En 2019, la creación de la Guardia Nacional fue presentada como una respuesta decisiva ante la crisis de seguridad en México. Se trataba de un cuerpo que, en palabras del presidente López Obrador, sería diferente: una institución con carácter civil, pero con la disciplina militar, comprometida con el respeto a los derechos humanos. Sin embargo, cinco años después, las promesas iniciales parecen haberse desvanecido entre una creciente lista de quejas y denuncias.
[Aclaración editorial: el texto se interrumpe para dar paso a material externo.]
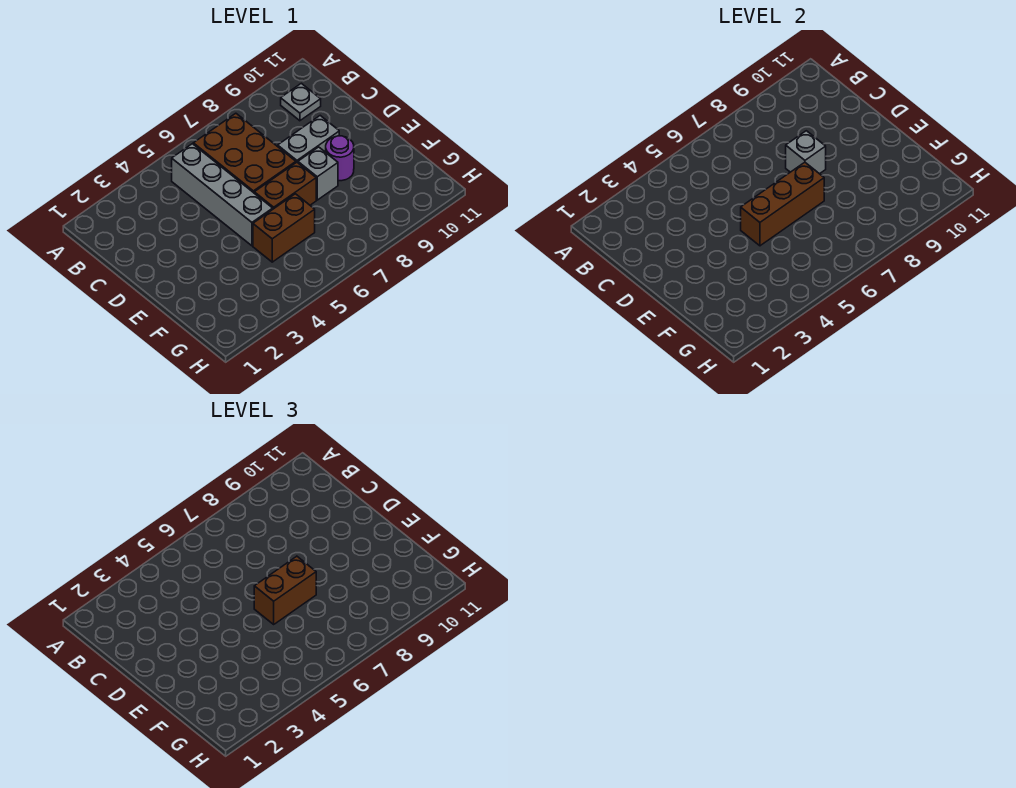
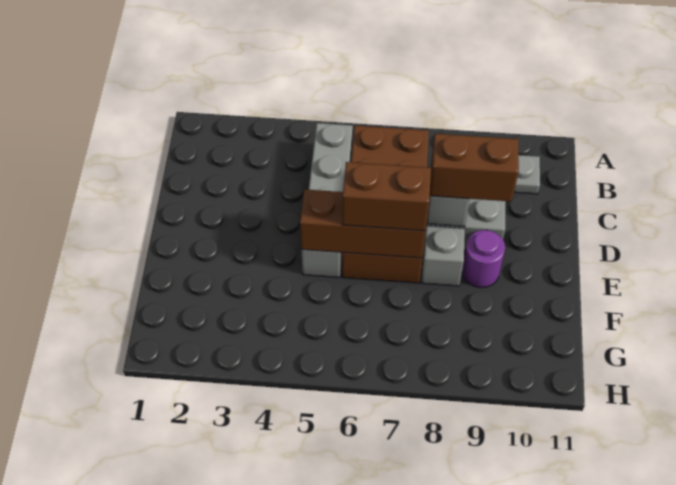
brown brick F5:F6 level 1 -> brown brick D8:D9 level 3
Hasta la fecha, la Comisión Nacional de Derechos Humanos (CNDH) ha recibido 1,772 quejas relacionadas con la Guardia Nacional. Estas incluyen desde arrestos arbitrarios y tortura, hasta casos más graves como desapariciones forzadas y la privación de la vida. Entre los incidentes más trágicos está el de una joven menor de edad y embarazada, quien perdió la vida en 2022 en Jalisco tras un operativo en la carretera Zapotlanejo-Guadalajara. No fue un accidente aislado; es un símbolo del uso indebido de la fuerza que ha caracterizado a algunas de las actuaciones de esta corporación.
¿Qué pasó con la promesa de cambio? En lugar de representar un nuevo comienzo, los abusos de la Guardia Nacional evocan la misma narrativa de impunidad que acompañó a la extinta Policía Federal. Es cierto que la Guardia ha acumulado menos denuncias que su predecesora, pero este hecho no atenúa el dolor ni las injusticias que estas 1,772 quejas representan para las víctimas y sus familias.
El problema es más profundo. No se trata únicamente de una serie de incidentes aislados. La militarización de la seguridad pública —una estrategia que, según el presidente, terminaría en 2024— ha consolidado la participación de las Fuerzas Armadas en la vida cotidiana de los ciudadanos, generando un ambiente de desconfianza. Las Fuerzas Armadas, capacitadas para la guerra, no deberían estar encargadas de garantizar la seguridad interna. Este tipo de enfoque, lejos de resolver el problema de la violencia, parece estar normalizando el uso desproporcionado de la fuerza.
Los informes de la ONU y de otras organizaciones civiles apuntan a un patrón de abuso, en el que las detenciones arbitrarias y la tortura son parte de una lamentable rutina. El caso de los migrantes en Chiapas, donde elementos de la Guardia Nacional abrieron fuego contra un grupo de personas, dejando a un hombre muerto y varios heridos, no solo es una tragedia humanitaria, sino una mancha que expone la falta de responsabilidad de quienes deberían protegernos.
La defensa del gobierno ante estas críticas ha sido comparar los números: argumentan que, aunque altas, las quejas contra la Guardia Nacional son menos en comparación con los registros de la Policía Federal durante la administración de Calderón. Pero ¿es realmente un consuelo? ¿Acaso deberíamos medir la legitimidad de una institución por el número de violaciones que comete? La lógica de la menor cantidad de abusos no puede ser el estándar de éxito para una corporación creada con la promesa de respetar los derechos humanos.
Al final del día, las 1,772 quejas no son solo números. Son historias de dolor, vidas destrozadas y la clara evidencia de que México necesita repensar su enfoque hacia la seguridad pública. De lo contrario, los errores del pasado seguirán marcando el futuro del país.